Sam Mendes has a new movie out. And guess what? It's not about how family life in the suburbs sucks your soul out of you like most of his other movies. It's about two young people worrying about whether family life in the suburbs will suck their soul out of them. A radical departure, eh?

Mendes directed the ballyhooed film "American Beauty" years ago about how life in the suburbs was soul sucking, anti-gay, annoying, boring, conformist, desperate and even murderous. I remember thinking while I was watching it that Mendes captured exactly what I thought of the suburbs...when I was 16.

But I'm not 16 anymore. I'm not sure how old Mendes is but his phobia of the suburbs is still strong.

He also wrote and directed the much ballyhooed film Revolutionary Road which had the same elitist and urbane view of the suburbs.

Now it's "Away We Go" where two young-ish unmarrieds search for couple who've found happiness. Essentially there's very little to be found out in America. Only alcoholics, depressives and suicide risks.

Essentially, Mendes seems to adopt the view of literary urbanista types that the suburbs are a death filled wasteland.

I find this attitude weird firstly as a business decision because it seems to me that mocking where most people live isn't the way to make a lot of money.

But more importantly, I don't know what the big look-down-your-nose issue is that people have with the suburbs.

I live in the suburbs because it's near the city where my wife and I work. But we like having a lawn and a little space. I'm just not getting the soul sucki-ness of it all.

I think I'm the bizarro Sam Mendes. I've embraced everything he fears.

The question sometimes comes up in conversation with old friends. What was the best time of your life? And I'm sometimes embarrassed to admit it but right now is the best time of my life. Truly. And I'm a short chubby bearded dad living in the suburbs. I mow my lawn. I pay bills. I talk to my wife about what she did that day. I change diapers. Lots of them. Sometimes we go get ice cream. I do all those things that angsty pubescents jeer at.

I've lived in the suburbs coming up on ten years. And I've yet to feel my soul sucked. I don't really do angst. I think I used to. But I think I've forgotten where I put my existential angst. I'm happy. And even more importantly, I'm content. I'm focused.

So often his characters are running around and saying they're looking to "feel" something. I think I'm content because I don't consider my feelings all that important. And because of that I feel things more intensely than I did ever before in my life. A child's utterances can have me laughing all day. I feel the pain of a parent who sees his child hurt. I feel tired just about all the time but it's the tired that comes from doing something you love. It's not the weary kind of tired that Mendes' characters seem to feel.

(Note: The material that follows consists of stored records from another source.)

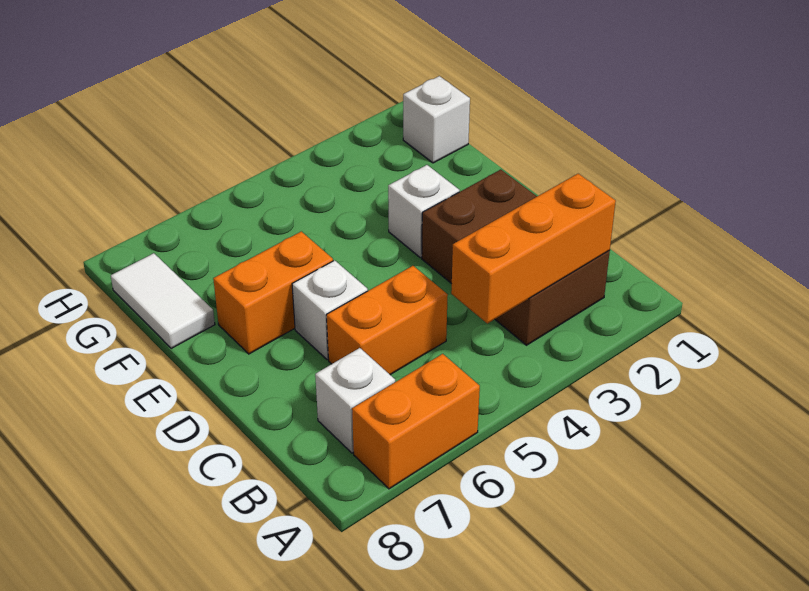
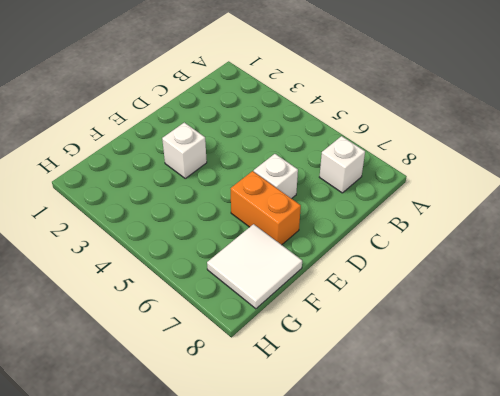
white tile F7:G8 level 1 -> white tile F8:G8 level 1
none -> orange brick A6:A7 level 1
none -> brown brick B2:D3 level 1

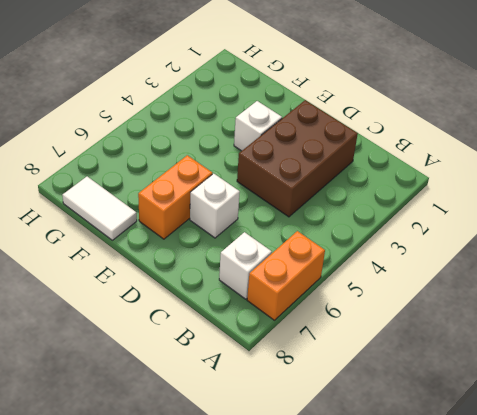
brown brick C2:D4 level 1 -> brown brick B2:D3 level 1
none -> orange brick C5:C6 level 1
none -> white brick G1 level 1

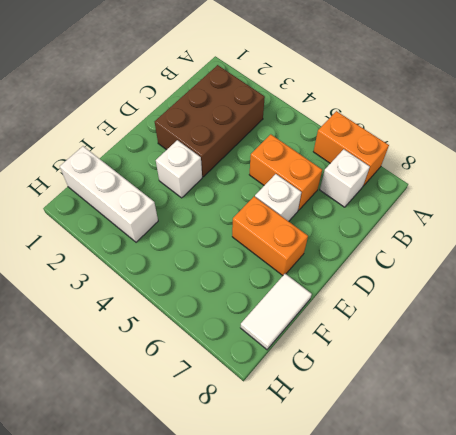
white brick G1:G3 level 1 -> white brick G1 level 1
none -> orange brick B2:B4 level 2

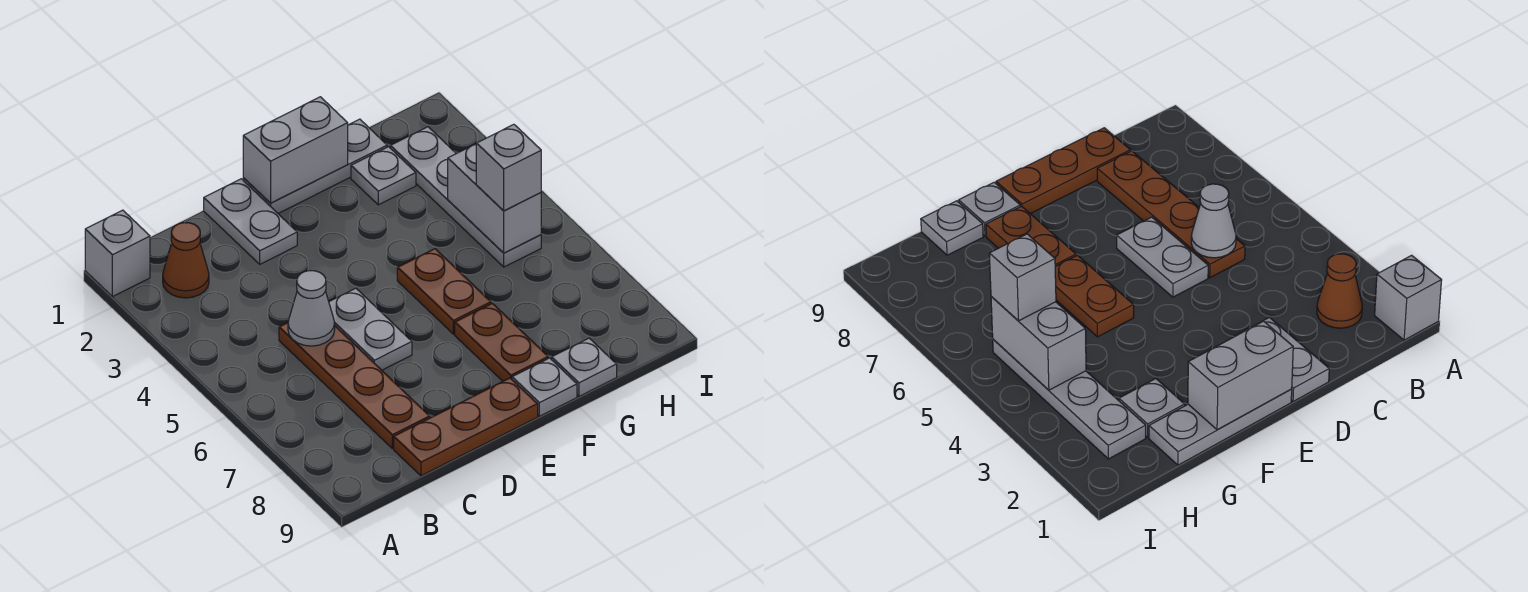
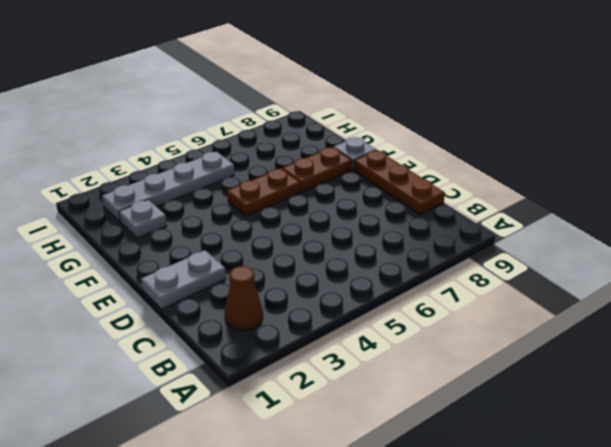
none -> grey brick A1 level 1
none -> brown plate C5:C8 level 1
none -> grey plate D5:D6 level 1

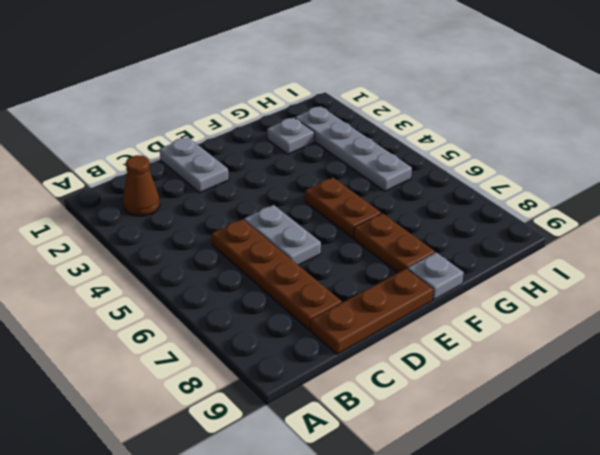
none -> grey brick A1 level 1
none -> grey plate E1:G1 level 1
none -> grey plate G9 level 1

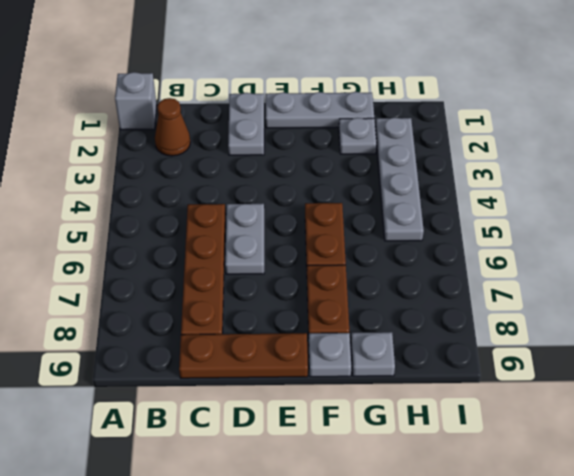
none -> grey cone C5 level 2
none -> grey brick E1:F1 level 2
none -> grey brick H4:H5 level 2

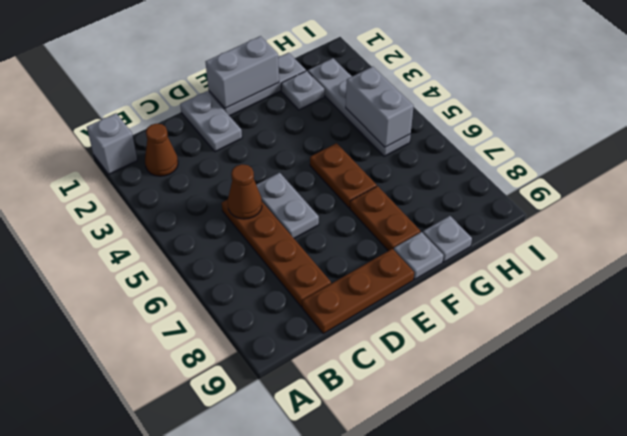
brown cone C5 level 2 -> grey cone C5 level 2
none -> grey brick H5 level 3

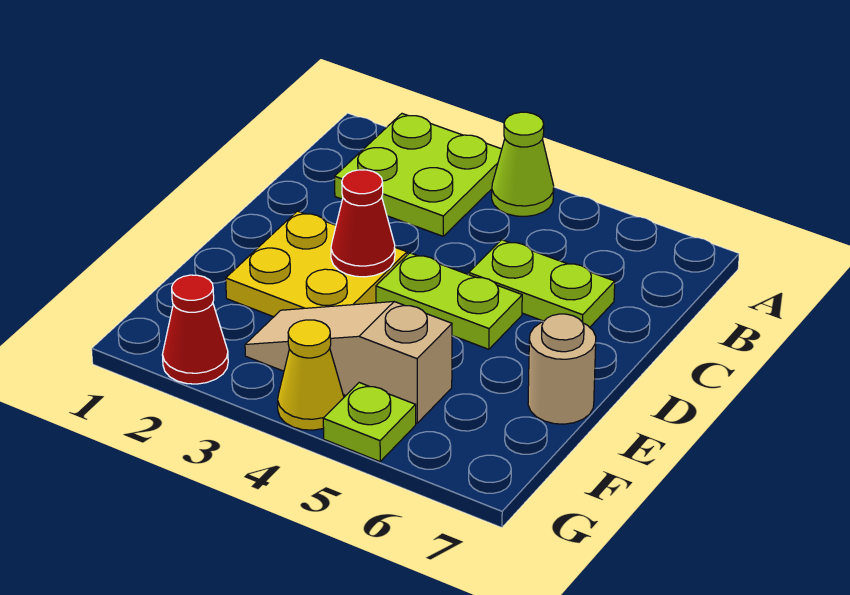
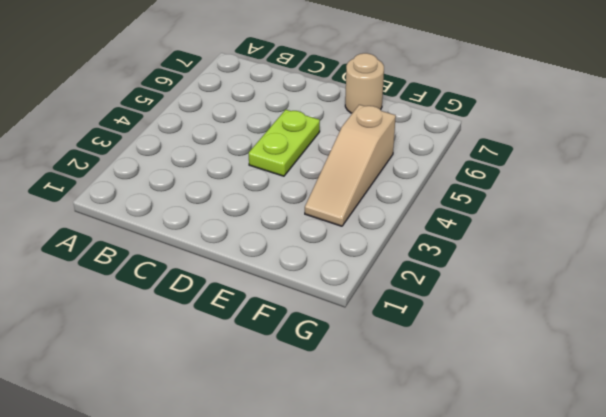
none -> lime plate A2:B3 level 1
none -> lime cone A4 level 1

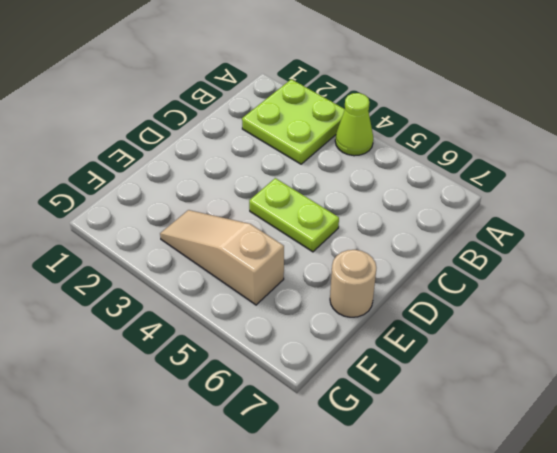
none -> lime plate C5:C6 level 1
none -> yellow plate D2:E3 level 1

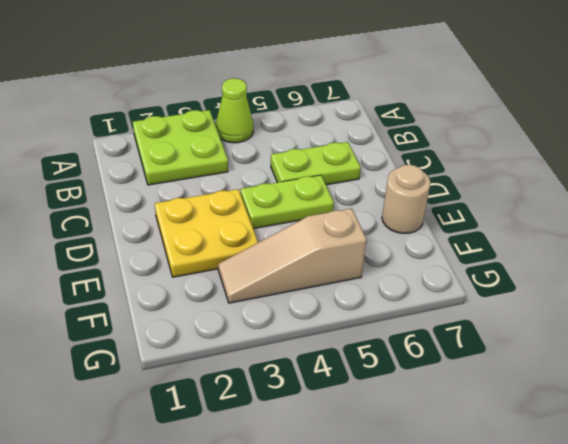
none -> red cone G2 level 1
none -> yellow cone G4 level 1

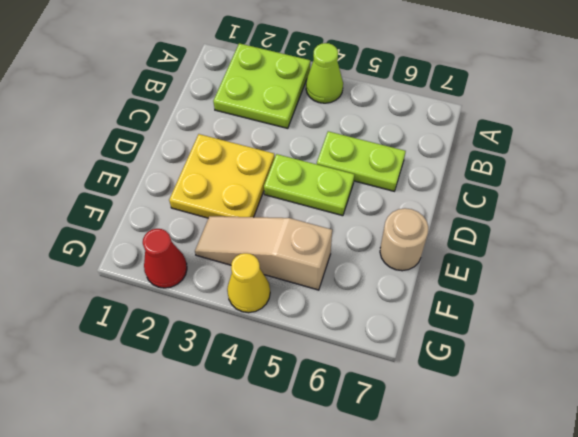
none -> lime plate G5 level 1
none -> red cone D3 level 2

And finally, there's one thing I don't ever remember hearing from Mendes' characters: God.

God, thankfully, is at the center of my life. And that puts me in proper perspective.
Now if, like Mendes' character seem to often do, I found myself at the center of my own universe I'd be pretty depressed too.


  1. I've met many people who put God at the center of their lives. Neither you or your brother ever struck me as one of those individuals.

  2. While I can't say that Mendes' approach appeals to me, there are certainly things about the suburbs that warrant critique.

    For one, suburbia generally requires a car. While middle class people like you or me have no problem with this, disadvantaged groups like the poor, young people and the elderly often find themselves stranded from employment and social services.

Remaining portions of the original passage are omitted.